We call everyone. Friends, family, coworkers, bosses…. My parents tell me that if there is a possibility that I am having surgery they are coming. Todd and I go home and try unsuccessfully to sleep. The next morning I wake up at 8:00 just to find out that the surgeon’s office doesn’t open until 9:00. At 9:00 I call and learn that the surgeon is in Lawrenceville and has 2 surgeries that morning. He can’t see me until 4:00 that afternoon. Oh! Did I forget to mention that after my appointment the following day I was told no more food, liquids only. Yes, that means that my last meal was LEFT OVER LONG JOHN SILVER’S! My parents get into town and we have a nice day. I am tired so I can do little things and then have to rest. At 4:00 we head to the surgeon’s office for the consult. When they ask me how I’m doing I forcefully say “I’m HUNGRY!” The surgeon sits Todd and I down and explains that I have a mass on the left side that is causing a big blockage on the right side which requires surgery. We say “Wait!
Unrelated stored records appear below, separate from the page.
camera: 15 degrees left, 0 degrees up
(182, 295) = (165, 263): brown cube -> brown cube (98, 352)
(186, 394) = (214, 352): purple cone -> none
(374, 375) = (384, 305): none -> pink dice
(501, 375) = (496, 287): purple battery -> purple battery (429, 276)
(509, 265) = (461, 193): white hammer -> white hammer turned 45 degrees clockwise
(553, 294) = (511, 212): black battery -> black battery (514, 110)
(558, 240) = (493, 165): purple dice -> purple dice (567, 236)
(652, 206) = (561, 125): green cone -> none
What happened to the colonoscopy?” The surgeon explains that we could do a colonoscopy but since they would be pushing air through there it could cause the area to rupture. A stint in the mass might work, but it could also be more hazardous because it is unlikely that it would work and, even if it did, if it messed up I would wind up having emergency surgery. I think I asked the surgeon 3 or 4 times “I have to have surgery?!” and each time he said “Yes. You have to have surgery.” He even called my GI doctor while I was in the office to discuss if another method was available – nope. Basically I am going to have an x-ray to see if my blockage is still as bad (thus the “Shea’s so Full of It” title), and then based on the x-ray remove the mass and the part of my colon that is backed up. After I finally got it through my brain that I was going to have surgery I asked the surgeon “so, how long are we talking about here?” He said “about 5 – 7 days.” Ok, ok, not ideal, but I’ll be out of work a week. Nope. He says “you’ll be in the hospital 5 – 7 days, you’ll be out of work 4 – 6 weeks!” What?! I actually told the doctor, “No, you don’t understand, its year end. We have an audit coming up.” I’m pretty sure he said “You’re having m-a-j-o-r surgery.” I so did not sign up for this. How dare it be called “elective” surgery – NO! I did not elect this. Recount! Re-count!
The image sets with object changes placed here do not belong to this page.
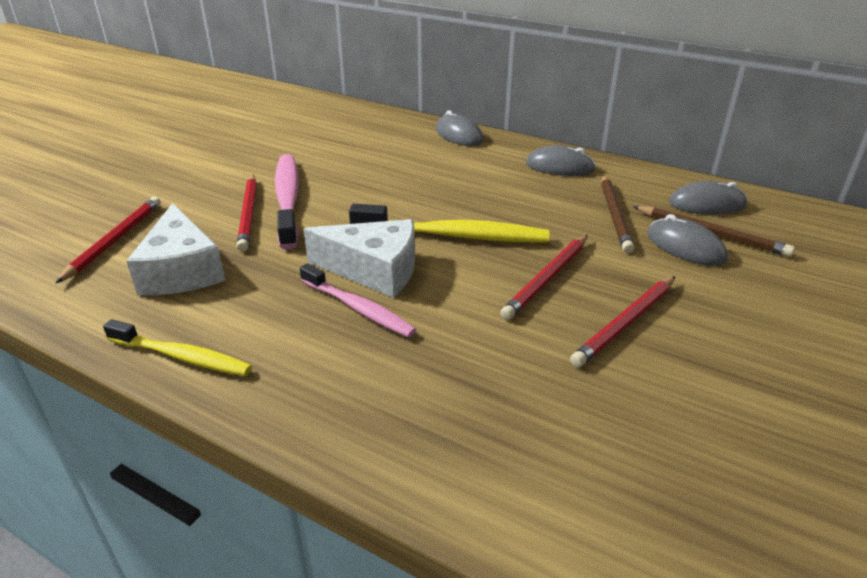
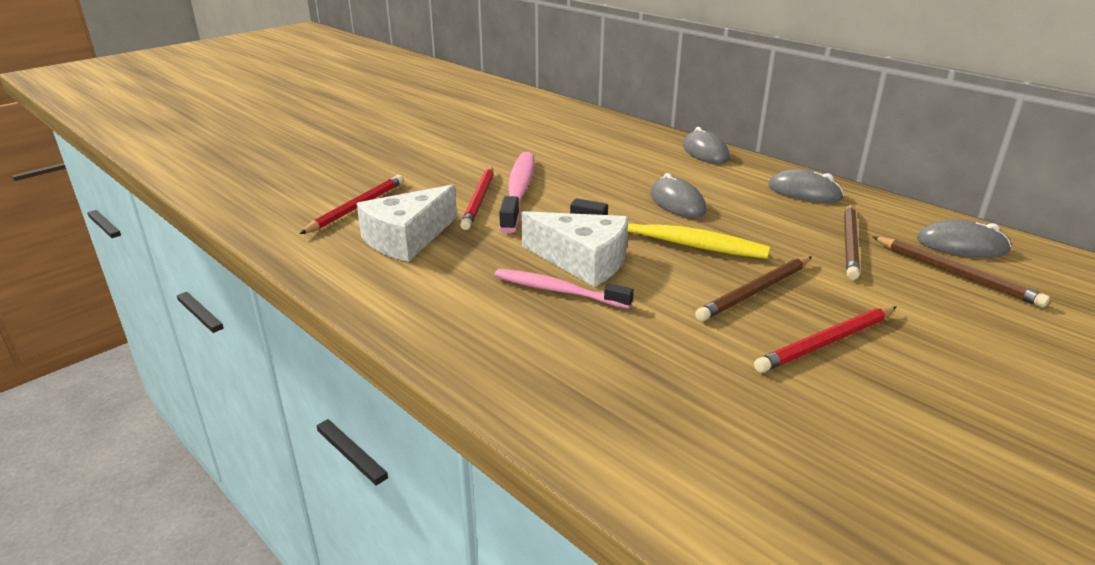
camera: 15 degrees right, 5 degrees down
(181, 270) = (407, 238): white cheese -> white cheese turned 45 degrees clockwise
(182, 356) = (389, 306): yellow toothbrush -> none
(358, 308) = (558, 291): pink toothbrush -> pink toothbrush turned 150 degrees clockwise
(547, 278) = (755, 291): red pencil -> brown pencil
(685, 247) = (920, 282): grey mouse -> grey mouse (677, 203)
I was glad my parents were there. I think the roughest time was when I was told how extensive all of this was going to be. I felt like my life was already disrupted with this horrible pain, but now the pain was actually taking away my life. Taking away what I love to do. Taking away my control. I did not like that one little bit. During this whole thing I have tried not to cry. I almost lost it. The only thing that kept me together was looking at my mom. I’m pretty sure I saw a tear in the corner of her eye, but I quickly said “don’t you cry”, that was more for me than her. It worked. We hugged and they headed back home to return on Monday for the actual surgery.
Todd and I headed over to the hospital for my pre-op. I absolutely love Emory Johns Creek. Every experience I have had there has been great. They are awesome. The pre-op didn’t take too long. The worst news I got was that I am not allowed to wear makeup or jewelry the day of the operation, and I’m supposed to come in with baggy clothes and flats – boring… I can’t function without mascara. They can take my fashion, but they can’t take my freedom! – Braveheart moment.
I was cleared for smoothies, so we booked it to the nearest Smoothie King. Peach Slice Plus is pure heaven! Yum!
Todd and I headed home to focus on having a good weekend.